What is most interesting about Carrey’s appearance in this movie isn’t his acting but his refusal to promote the film due to its extreme violence, citing the Sandy Hook shooting as part of the reason for his change of heart.
This is compelling for a couple of reasons, the first being that Carrey’s character proclaims in the movie that he is anti-gun violence (Colonel Stars and Stripes is a born-again Christian who lets an ax handle and his pet German Shepherd named Eisenhower do his dirty work). You’d think he would be cool with that.
The second reason is that Carrey certainly knew what he was signing up for. The first “Kick-Ass” was about an unremarkable teenager named Dave Lizewski (the talented Aaron Taylor-Johnson) who decides to go and dress up as a superhero named Kick-Ass and see what happens.
The movie got a lot of mileage playing up the absurdity of superheroes existing in the real world by mixing laughs with stylized violence and then throwing in the breakout performance of Chloe Grace Moretz as the foul-mouthed and highly lethal preteen named Hit-Girl.
“Kick-Ass 2” is unsurprisingly more of the same and I enjoyed it nearly as much as I did the first film, although it does trend a little darker this time around at the hands of writer and director Jeff Wadlow. Just by seeing the first movie and reading the script for the second, Carrey had to know what he was getting himself into.
Even still, it got me wondering if maybe Carrey had a point when it comes to violence as entertainment in film and why audiences (myself included) get such a giddy thrill out of seeing acts perpetrated on the big screen that would horrify and disgust us if we saw it happen in real life.
I’m setting aside violence in comedies, which is more about pathos than anything else, and violence in drama, which is typically used to raise the emotional stakes. I’m also leaving out violence in horror movies, which is kind of self-explanatory.
What I’m talking about are action flicks with high body counts filled with cheer-inducing spectacle and marvels of carnage. Any time our hero is splattering bad guys with efficiency and ingenuity that can only be described as “cool” is it only just contributing to the degradation of our society?
Granted, it’s not the healthiest thing in the world and surely harkens back to the less-civilized swath of our historical genetic makeup that got excited from gladiatorial battles and public executions.
Yet, I think we’re OK allowing ourselves to go there as long as the death and mayhem are viewed as mere fanciful escapism and it is all in the name of good conquering evil. Of course, the violence can go too far and become off-putting, and that’s where things get tricky because everyone’s personal offensive-tipping-point is different.

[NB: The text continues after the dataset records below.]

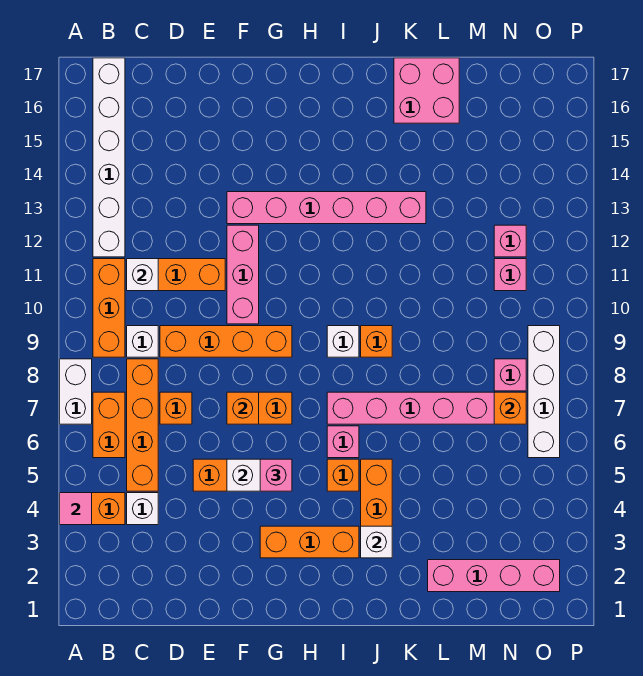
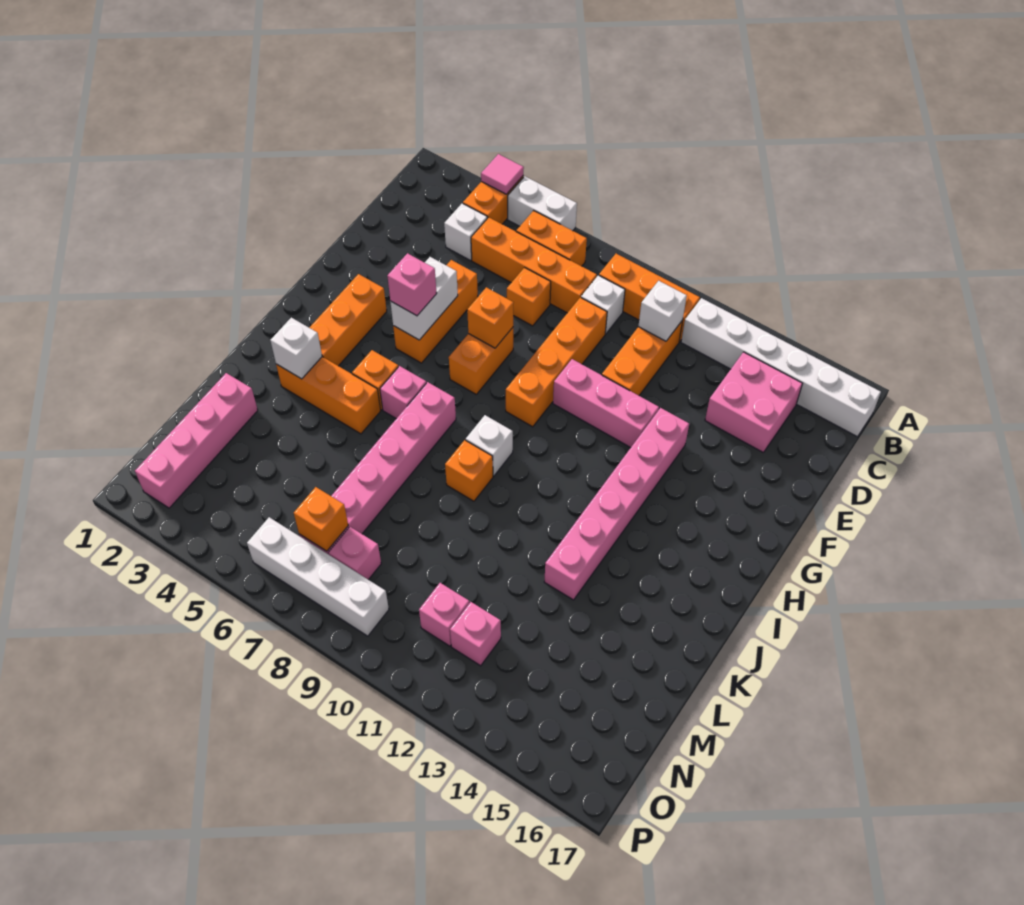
white brick A7:A8 level 1 -> white brick A5:A6 level 1
pink brick K16:L17 level 1 -> pink brick C14:D15 level 1

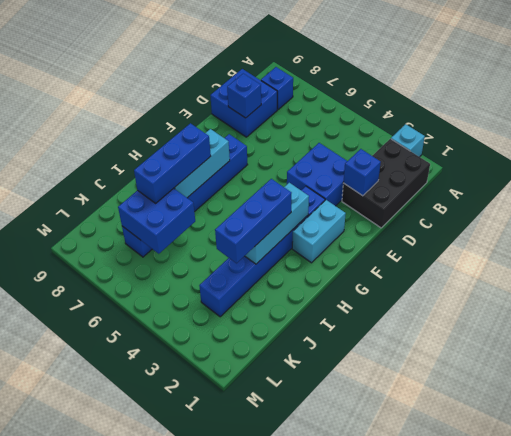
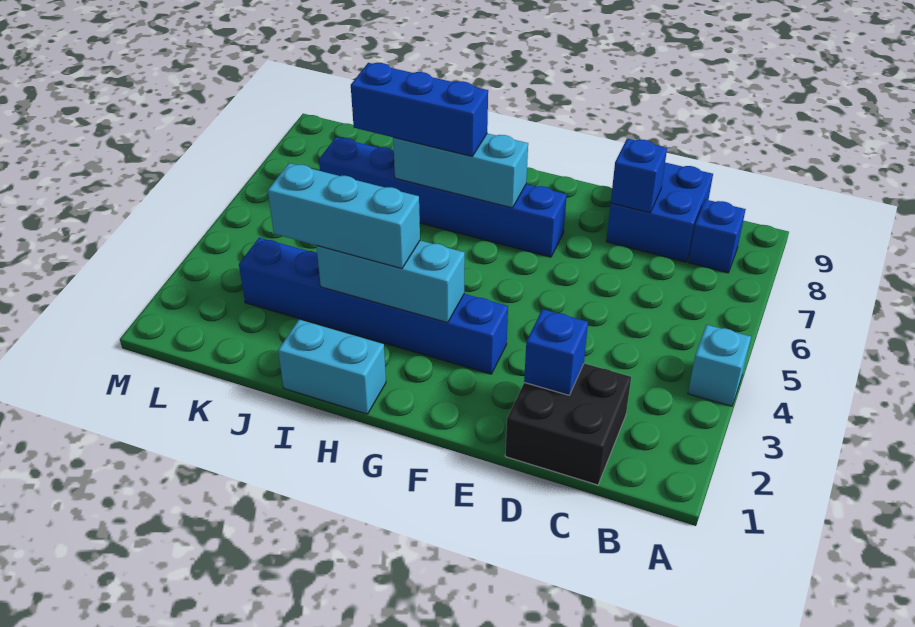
cyan brick A2 level 1 -> cyan brick A4 level 1
black brick B1:D2 level 1 -> black brick C1:D2 level 1
blue brick D3:E4 level 1 -> none
cyan brick F2:G2 level 1 -> cyan brick H1:I1 level 1
blue brick H3:J3 level 3 -> cyan brick H3:J3 level 3
blue brick J6:K7 level 2 -> none

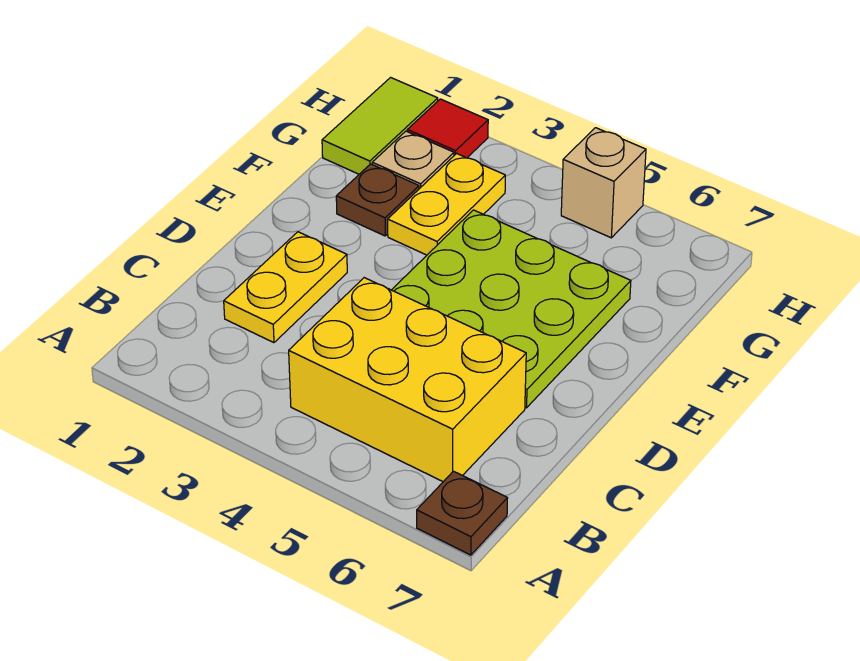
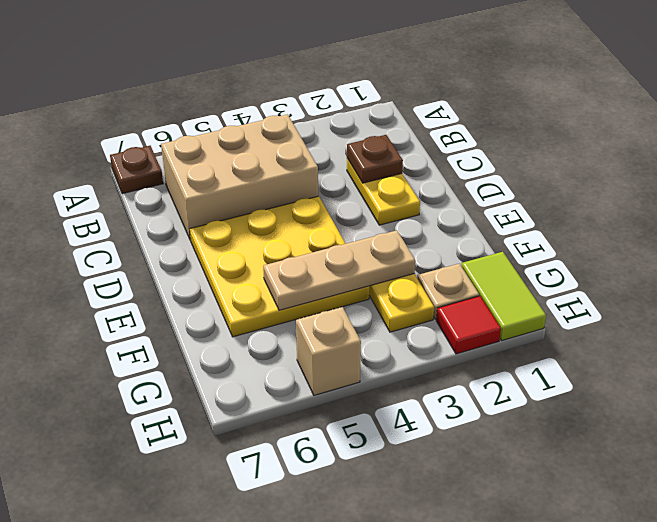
yellow brick B4:C6 level 1 -> tan brick B4:C6 level 1
lime plate D4:F6 level 1 -> yellow plate D4:F6 level 1
brown plate F2 level 1 -> brown plate C2 level 2
none -> tan plate F3:F5 level 2

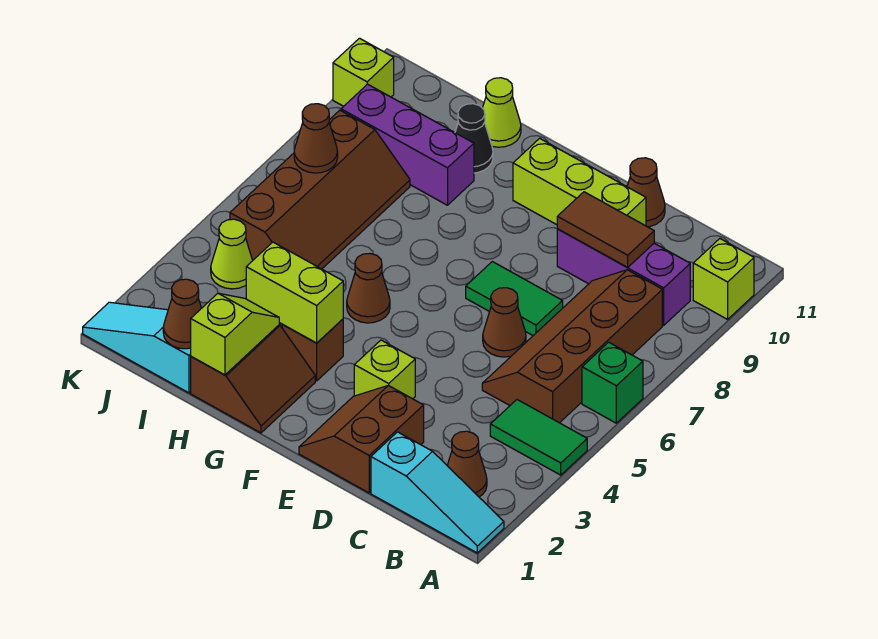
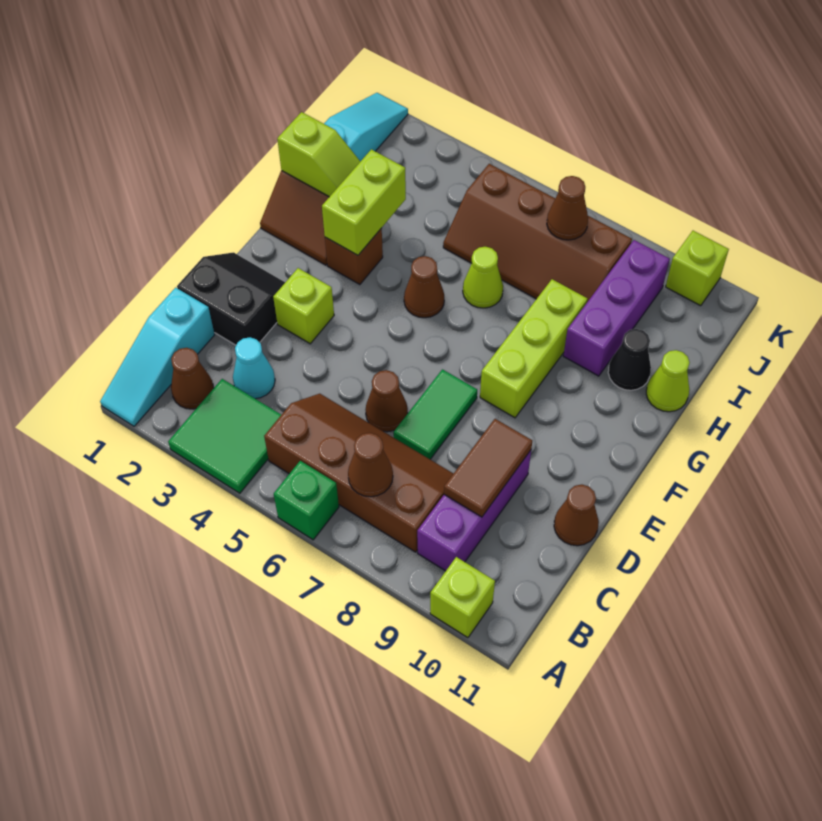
green tile A4:B4 level 1 -> green tile A3:B4 level 1
none -> cyan cone C3 level 1
brown slope D1:E2 level 1 top D -> black slope D1:E2 level 1 top D
lime brick D10:F10 level 1 -> lime brick F8:H8 level 1
brown cone I1 level 2 -> brown cone B7 level 2
lime cone J4 level 1 -> lime cone H6 level 1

The “Kick-Ass” movies tread in the International Waters of this argument because it is mostly a comedy and plays the intense violence for both laughs and sheer awesomeness. I read both sets of “Kick-Ass” graphic novels (written by Mark Millar) that the movies are based on and while I liked the first one a great deal, the second one was a lot less enjoyable mostly because of the level of violence.
The dirty deeds done in the comics by Red Mist (played in the movies by Christopher Mintz-Plasse, who adopts a much more colorful and unprintable name when he becomes a supervillain) are so deplorable it took me right out of the fun-filled vibe of the rest of the book.

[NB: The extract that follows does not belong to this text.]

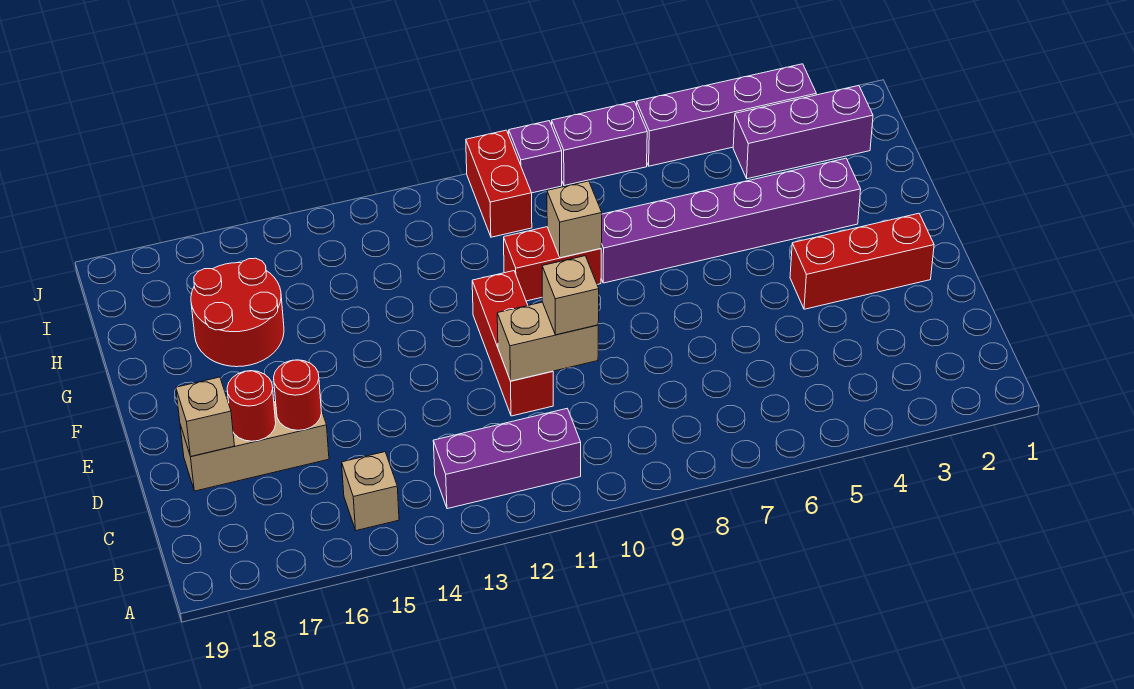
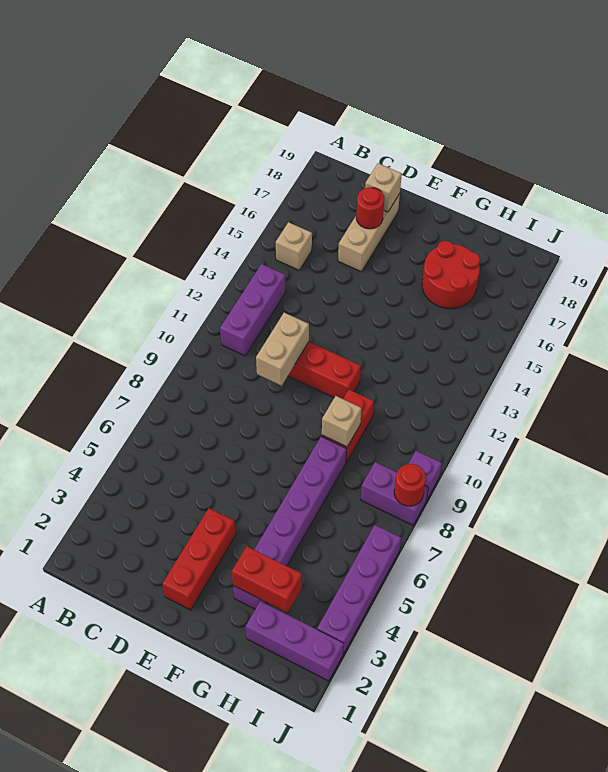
tan brick D10 level 3 -> none
red round brick D16 level 2 -> red round brick J8 level 2
purple brick I2:I4 level 1 -> purple brick H2:J2 level 1
red brick I10:J10 level 1 -> red brick G3:H3 level 2
purple brick J7:J8 level 1 -> purple brick I8:J8 level 1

Wadlow must have agreed with me as the truly awful stuff was either removed or glossed over in “Kick-Ass 2,” even though he followed the rest of the comic plot-point by plot-point. He also focused more on Hit-Girl and her attempt to adjust to life in high school, smartly mirroring the cliques and bullying of teen life with the equally ridiculous world of costumed crime fighters.
These changes illustrate that violence as entertainment can go too far once it starts to feel a little too real or violates any of our collectively unspoken taboos (Millar freely dispatches dogs and children in his comics, something that would send average moviegoers streaming for the exits if left in the film versions).
“Kick-Ass 2” is still a whole lot of fun, mostly because the violence stays cartoonish and it is more interested in making you laugh than blowing you away. It fails to land any of the more meaningful punches it tries to throw, but at least it doesn’t dwell on it.
As for Jim Carrey, I respect his stance and agree with him that it is something we should be thinking about. I just think that his targeting is a little off as he is taking this movie way, way, way more seriously than it takes itself.
“Kick-Ass 2” is rated R for strong violence, pervasive language, crude and sexual content, and brief nudity.